16. The imaging system of claim 15, further comprising one or more of:

a computer tomography device;

a magnetic resonance imaging device;

a three-dimensional (3D) camera;

an ECG recorder;

a real-time imaging device;

a synchronicity determining unit; and

virtual ablation point generator.

17. The cardiac imaging system of claim 15, wherein the portable ECG recorder comprises a 12-lead ECG recorder comprising 10 electrodes.

18. The cardiac imaging system of claim 15, wherein the portable ECG recorder is further configured to:

receive patient inputs identifying occurrences of the symptoms of the episodic condition; and

record the ECG data just prior to and during the patient inputs such that the patient data includes primarily symptomatic ECG data.

19. The cardiac imaging system of claim 15, wherein:

the ECG data recorded by the portable ECG recorder comprises symptomatic ECG data recorded during occurrence of symptoms of the episodic heart condition, and non-symptomatic ECG data recorded at other times;

the processing unit is further configured with processor-executable instructions to perform operations comprising using the processing unit to analyze the provided ECG data to identify symptomatic ECG data; and

the processing unit is further configured with processor-executable instructions to perform operations such that generating the 3D activation map comprises generating the 3D activation map based on the identified symptomatic ECG data and not the non-symptomatic ECG data.

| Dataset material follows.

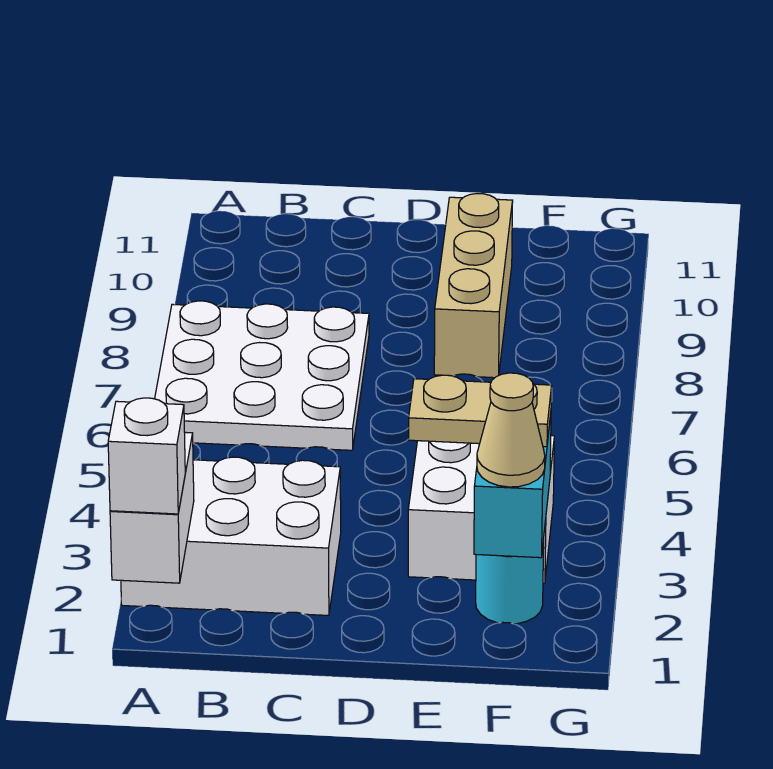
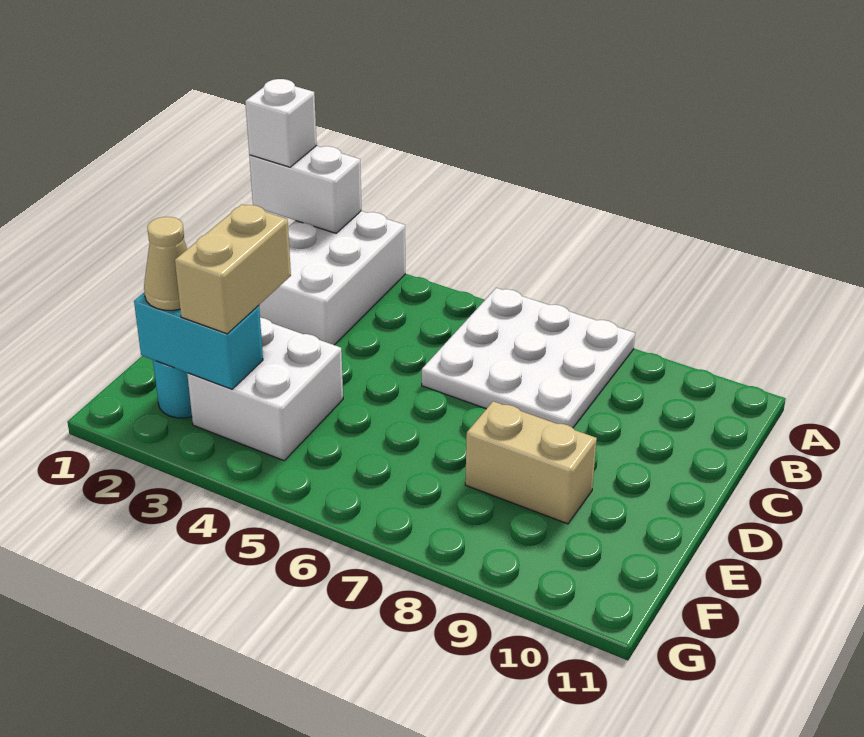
tan plate E3:F3 level 3 -> tan brick E3:F3 level 3
tan brick E8:E10 level 1 -> tan brick E8:E9 level 1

20. The cardiac imaging system of claim 15, wherein the processing unit is further configured with processor-executable instructions to perform operations such that displaying the ablation point comprises displaying a location on the heart where premature ventricular contraction (PVC) occurs or a location on the heart where the onset of ventricular tachycardia (VT) occurs.

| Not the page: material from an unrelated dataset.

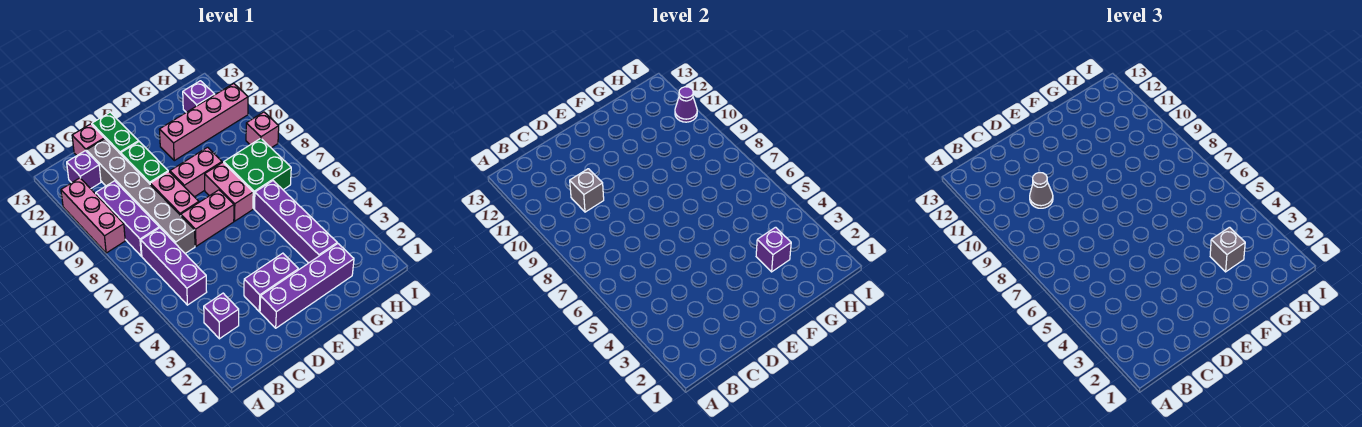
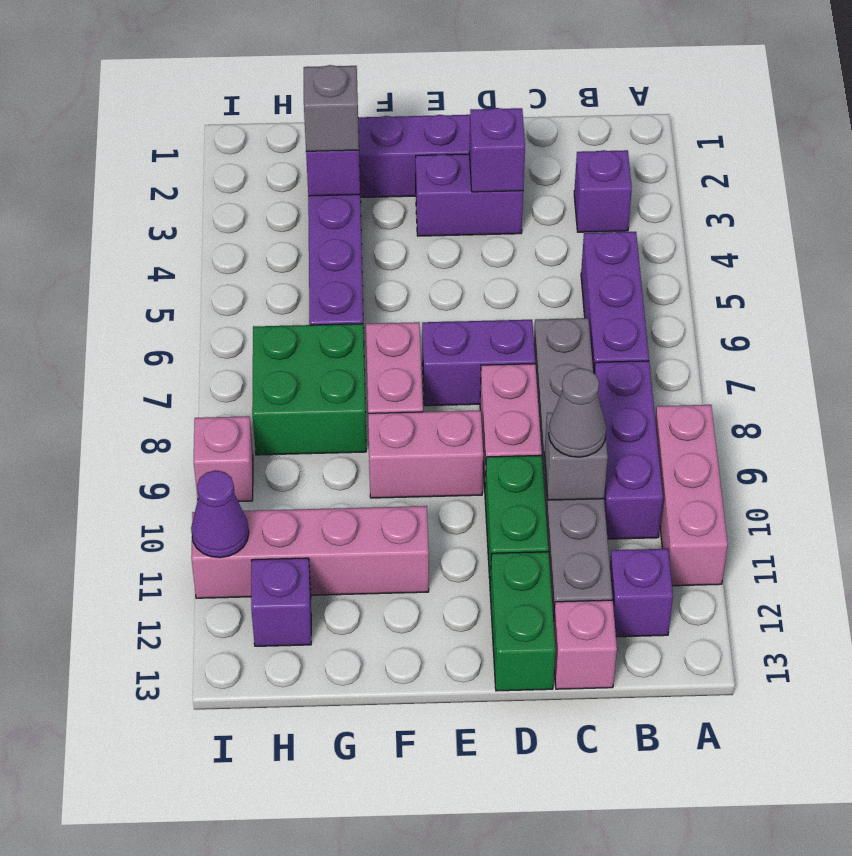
none -> purple brick D3 level 2
pink brick D7:E7 level 1 -> purple brick D7:E7 level 1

21. The cardiac imaging system of claim 15, the processing unit is further configured with processor-executable instructions to perform operations further comprising:

generating an updated 3D activation map of the heart after an ablation of the ablation point is performed; and

determining, based on the updated 3D activation map, whether a desired synchronization of the heart was achieved.

22. A cardiac imaging system, comprising:

means for recording electrocardiogram (ECG) data of a patient having an episodic cardiac condition for a time period sufficient for symptoms of the episodic cardiac condition to occur; and

means for receiving patient data comprising ECG data recorded by the ECG recorder;

means for generating a three-dimensional (3D) activation map showing a propagation of electrical signals through the patient's heart based on the provided patient data;

means for using the 3D activation map to select one or more ablation points to alleviate the episodic cardiac condition; and

means for displaying the selected one or more ablation points on the 3D activation map.

23. A non-transitory, processor-readable storage medium having stored thereon processor-executable instructions configured to cause a processor unit of a cardiac imaging system to perform operations comprising:

receiving patient data comprising electrocardiogram (ECG) data recorded by a ECG recorder for a time period sufficient for symptoms of the episodic cardiac condition to occur in a patient's heart;

generating a three-dimensional (3D) activation map showing a propagation of electrical signals through the patient's heart based on the provided patient data;

using the 3D activation map to select one or more ablation points to alleviate the episodic cardiac condition; and

displaying on the display the selected one or more ablation points on the 3D activation map.